Women have played a pivotal role in the United Nations since its inception in 1945, including in the first international agreement proclaiming gender equality as a fundamental human right: the UN Charter.
According to recent studies from scholarly research, women delegates from developing countries, or the Global South, played a significant role in ensuring that the Charter mad specific mention of gender rights. And yet, out of the 850 delegates who signed the historic document, only four were women.
Speaking on Tuesday at an event headlined, Women and the Origins of the United Nations – a Southern Legacy, Maria Luiza Viotti, UN Chef de Cabinet, said that even as the world body works for equality today, “we must also remember our history.”
“That means paying tribute to the pioneers from the early years of the struggle,” she added.

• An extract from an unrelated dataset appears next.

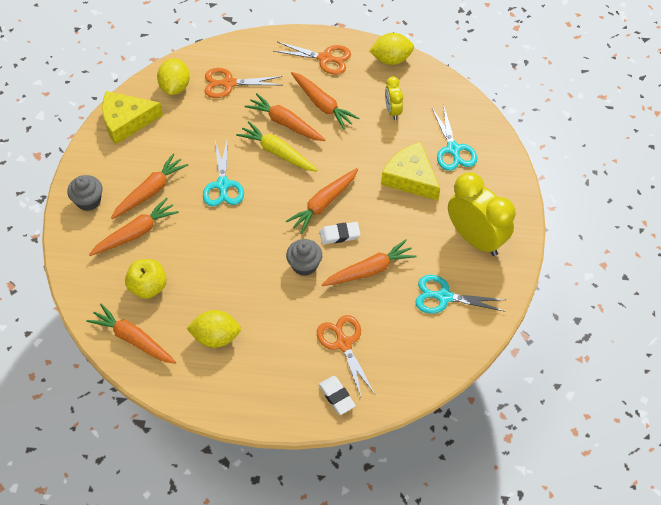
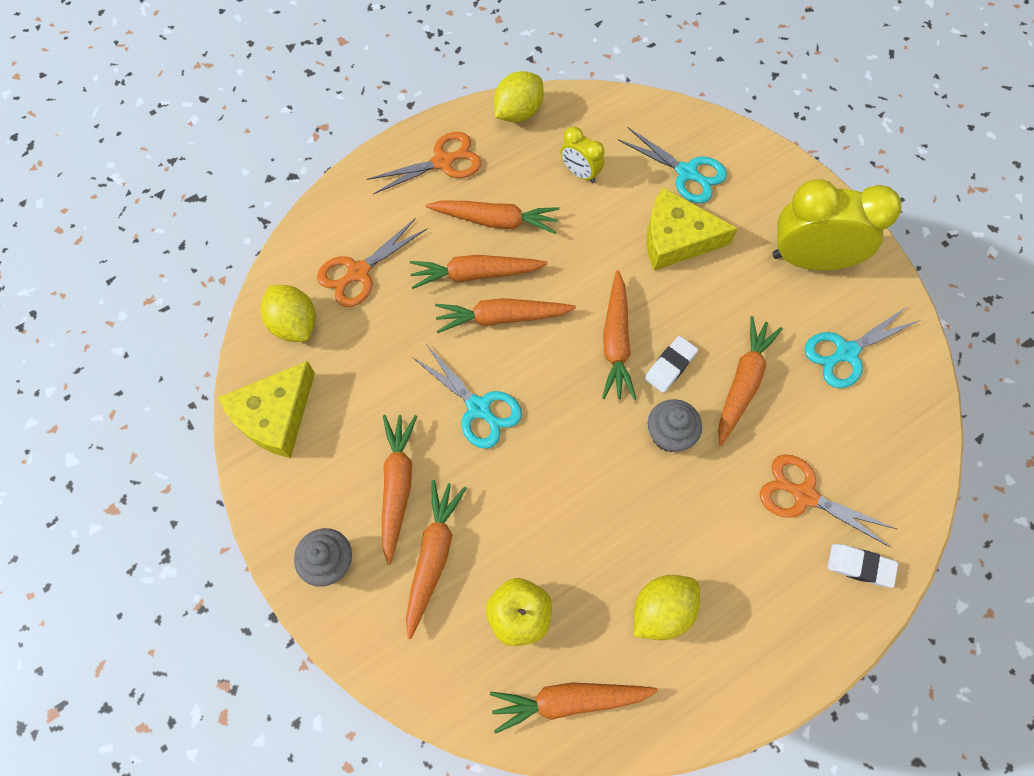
camera: 40 degrees left, 10 degrees up
(277, 152) = (501, 317): yellow carrot -> orange carrot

The event honouring the women of developing countries who defended their rights more than seven decades ago, provided not only long-overdue recognition today, but also served to correct an incomplete historical narrative, which failed to reflect the role of women from countries like Brazil, the Dominican Republic, India, Mexico, Pakistan, Uruguay and Venezuela.
Ms. Viotti recalled their push to defend women’s rights, and inspire a global shift in recognition, when many of the countries at the 1945 San Francisco Conference, did not even allow women to vote.
“Since then, the UN has elaborated an extensive body of laws, standards and norms articulating women’s rights – from the opportunities to which they are entitled to the protections they must be assured,” she continued, noting that today, it presses for gender parity not just across the world but across the world body itself.
“The struggle continues. Laws and goals on paper are essential. But what is needed even more is tangible steps to bring these rules and rights to life,” concluded Ms. Viotti.